09:25 – 09:50 Tomas Pietrangeli, Arla Foods: Brexit: Challenges and Opportunities for the UK and the EU.
Brexit will have major implications for both the UK and the EU, but it will also result in the UK pursuing Free Trade Agreements which could impact on milk producing countries around the world. The speaker for this topic will set out the factors influencing the Brexit negotiations, possible outcomes, the potential focus of UK FTAs and impact these may have on the dairy sector.
09:50 – 10:15 Michael Dykes, President and CEO, International Dairy Foods Association: US dairy trade policy: change and continuities
The new Trump administration has put American trade policy in flux, however there are also considerable continuities in the development of US trade policy in agriculture. The speaker will give an insight into US trade policy, describe the factors and institutions shaping agricultural trade negotiations and then discuss the potential implications for dairy.
10:15 – 10:30 Panel Discussion
Session 2: Volatility
11:00 – 11:25 Professor Charles Nicholson, Pennsylvania State University: The dairy price cycle: predictability and mitigation strategies
Dairy prices are now clearly volatile, but they also give the appearance of being cyclical. Charles Nicholson will present on evidence for the predictability of the dairy price cycle, possible drivers, and then discuss potential options for the dairy industry to manage the price cycle or mitigate its impact.

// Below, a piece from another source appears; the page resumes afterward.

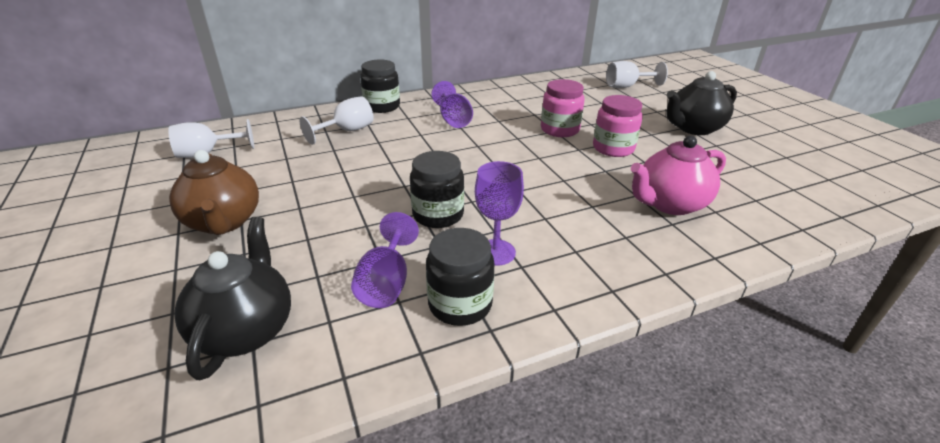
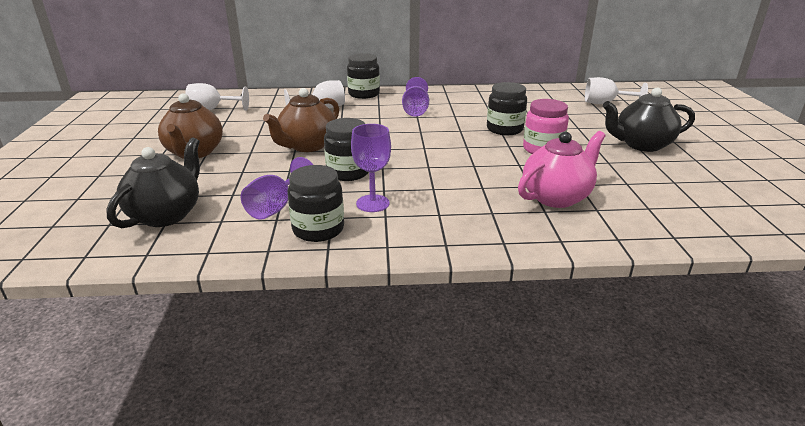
camera: 20 degrees right, 5 degrees down
(364, 186) = (307, 146): none -> brown teapot
(559, 130) = (504, 129): pink jar -> black jar
(670, 204) = (556, 197): pink teapot -> pink teapot turned 150 degrees clockwise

11:25 – 11:50 Sascha Siegel, European Energy Exchange: The advantages of futures contracts in addressing price risk in the EU dairy sector
As the market management undertaken through the EU’s Common Agricultural Policy becomes progressively less important and the EU dairy sector is exposed to greater price volatility, then the search for private sector mechanisms to mitigate price risk grows more important. Sascha Siegel will present on the tools made available to the dairy sector to manage price risk by the availability of the dairy futures contracts on the EEX exchange.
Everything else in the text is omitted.